Ganharam confiabilidade através da descrição correta de vários fenômenos físicos, além de
terem sido comprovadas por experimentos.
11) Por que você acha que ainda se sustenta a confiabilidade/validade da(s) teoria(s) sobre
a(s) qual(ais) se baseiam sua pesquisa?
Porque são teorias bem estabelecidas e que já descreveram corretamente uma série de
problemas físicos.
12) O que trará confiabilidade/validade aos resultados da sua pesquisa em particular?
Comprovação experimental e coerência dos argumentos apresentados.
Observações: O objetivo do questionário é de coletar os discursos dos bacharéis sobre alguns
assuntos referentes à pesquisa em física. Os participantes devem sentir-se plenamente livres
para responder o que e como acharem melhor as questões apresentadas.
Nome: PESQUISADOR 11
Instituição atual de pesquisa: Universidade pública do Estado do Rio de Janeiro – Universidade
em pesquisa.
107
Escolaridade: ( )Bacharelando- mais de 85% dos créditos concluídos ( )Bacharelado
completo ( )Mestrando ( x)Mestrado completo ( )Doutorando (
)Doutorado completo
1) Já ministrou alguma disciplina de graduação?
Sim.
2) Qual (is)? Onde?
Física teórica e experimental IV. UERJ
3) Cursou disciplinas de licenciatura na graduação?
( ) Não ( x) Algumas ( ) Conclui a licenciatura
4) Qual sua área de pesquisa na física?
Física Teórica.
5) Descreva sua pesquisa:
Foi escrita uma ação do tipo Dirac para um cristal planar da matéria condensada (grafeno), nessa
ação, adicionamos dois termos de interação e o objetivo era analisar a contribuição de um desses
termos no cálculo do propagador dos campos de calibre em 2+1 dimensões (2 espaciais e 1
temporal) e em 3+1 dimensões. Nos dois casos encontramos propagadores de partículas
virtuais, que só possuem sentido físico se descreverem a propagação de partículas que se
encontram em estados confinados através do material (analogamente aos pares de Cooper).
Escrever uma ação para o grafeno abre uma possibilidade de verificação experimental, mas eu
não sei dizer o quanto isso é viável nesse momento.
6) Descreva sua rotina de trabalho na pesquisa:
Leitura de vários artigos relacionados com o tema da minha pesquisa e realização dos cálculos
do modelo proposto para avaliação dos resultados.
7) A experimentação tem importância para a sua pesquisa científica? Por quê?
Diretamente, não.
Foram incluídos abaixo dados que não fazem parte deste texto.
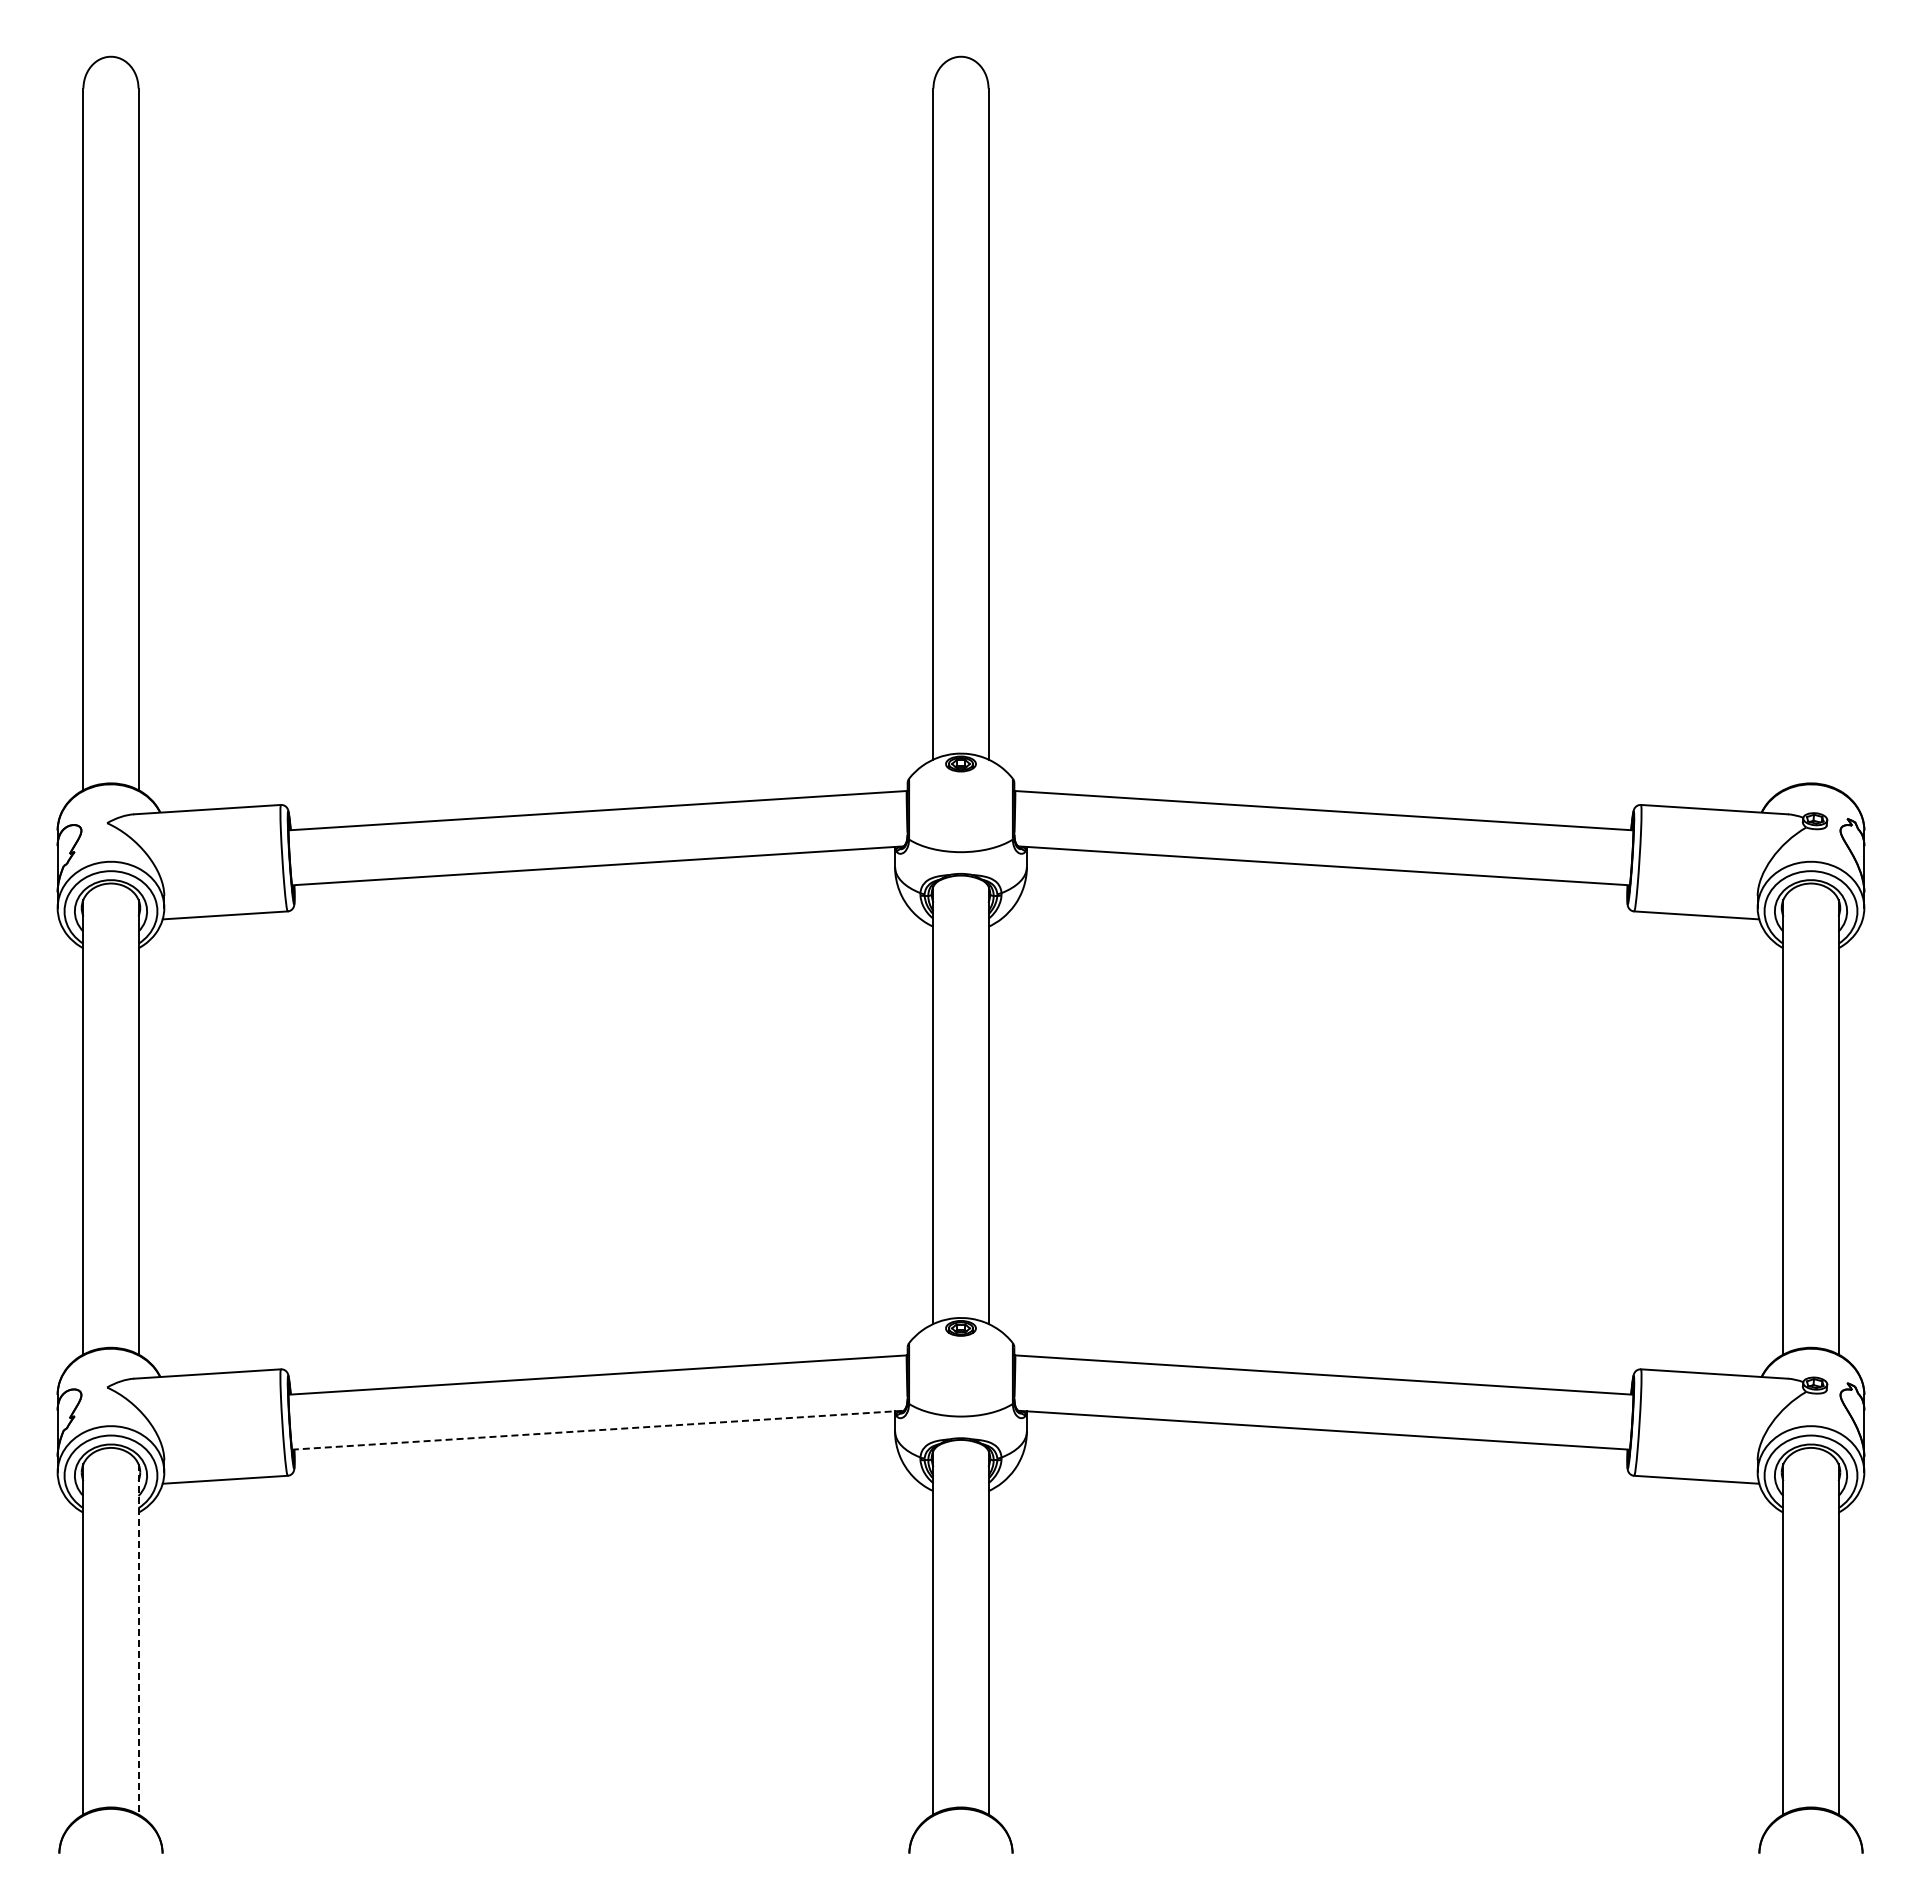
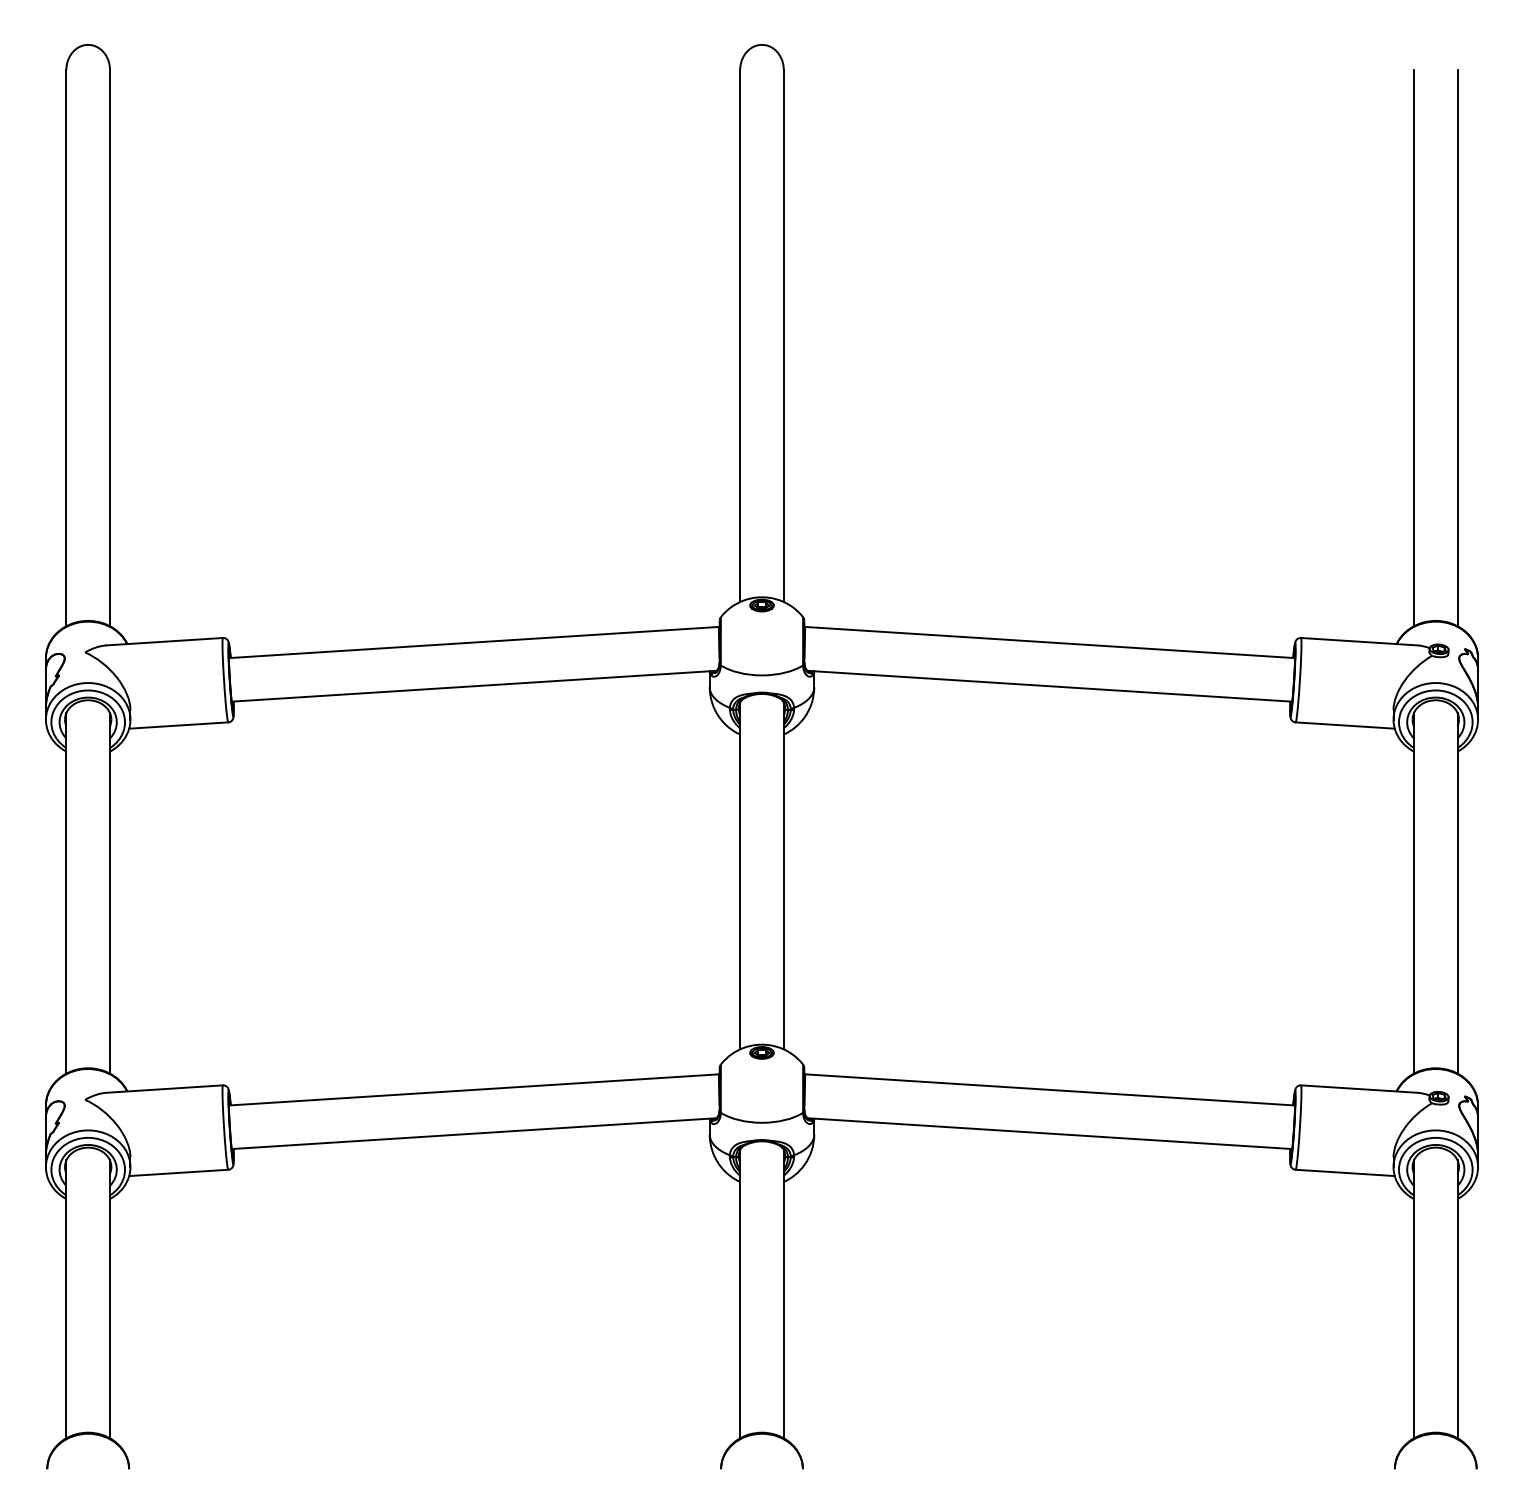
line: (1783, 439) -> (1413, 348), added
line: (1838, 439) -> (1457, 348), added
line: (597, 1430) -> (473, 1133), dashed -> solid
line: (138, 1639) -> (110, 1299), dashed -> solid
Por que o objetivo do trabalho era saber se encontraríamos um propagador
de partículas virtuais ou não para o modelo proposto, essa parte só dependia das contas.
8) Qual papel você acredita ter a experimentação na Física?
108
O papel da experimentação é fundamental, uma vez que, não adianta ter uma teoria muito bem
construída que não reproduz aquilo que se observa na natureza.
9) Qual(is) teoria(s) pode(m) ser considerada(s) central(is) para sua pesquisa acadêmica
em Física?
Teoria quântica de campos.
10) Como você acha que a(s) teoria(s) na(s) qual(is) sua pesquisa está fundamentada
ganhou(aram) status de confiabilidade/validade e tornou(aram)-se respeitável(eis) no momento
histórico de sua formulação e apresentação ao meio científico?
A minha pesquisa é baseada em equações do modelo padrão. Esse modelo previu a existência
de várias partículas. Muitas delas foram observadas experimentalmente poucos anos após o
início da construção desse modelo.
11) Por que você acha que ainda se sustenta a confiabilidade/validade da(s) teoria(s) sobre
a(s) qual(ais) se baseiam sua pesquisa?
A confiabilidade se sustenta porque todas as partículas que o modelo padrão previu foram
observadas, um exemplo é o bóson de Higgs.
12) O que trará confiabilidade/validade aos resultados da sua pesquisa em particular?
Aqui eu tento explicar o “diretamente, não.” da pergunta 7. A confiabilidade vem da comparação
com outro modelo teórico. Eu encontrei um resultado que descreve a propagação de partículas
confinadas. A descrição da propagação desse tipo de partículas já é conhecida, eu usei um
caminho (modelo) diferente para chegar nesse resultado. Experimentalmente, os quarks são
observados apenas em estados confinados, nunca livres.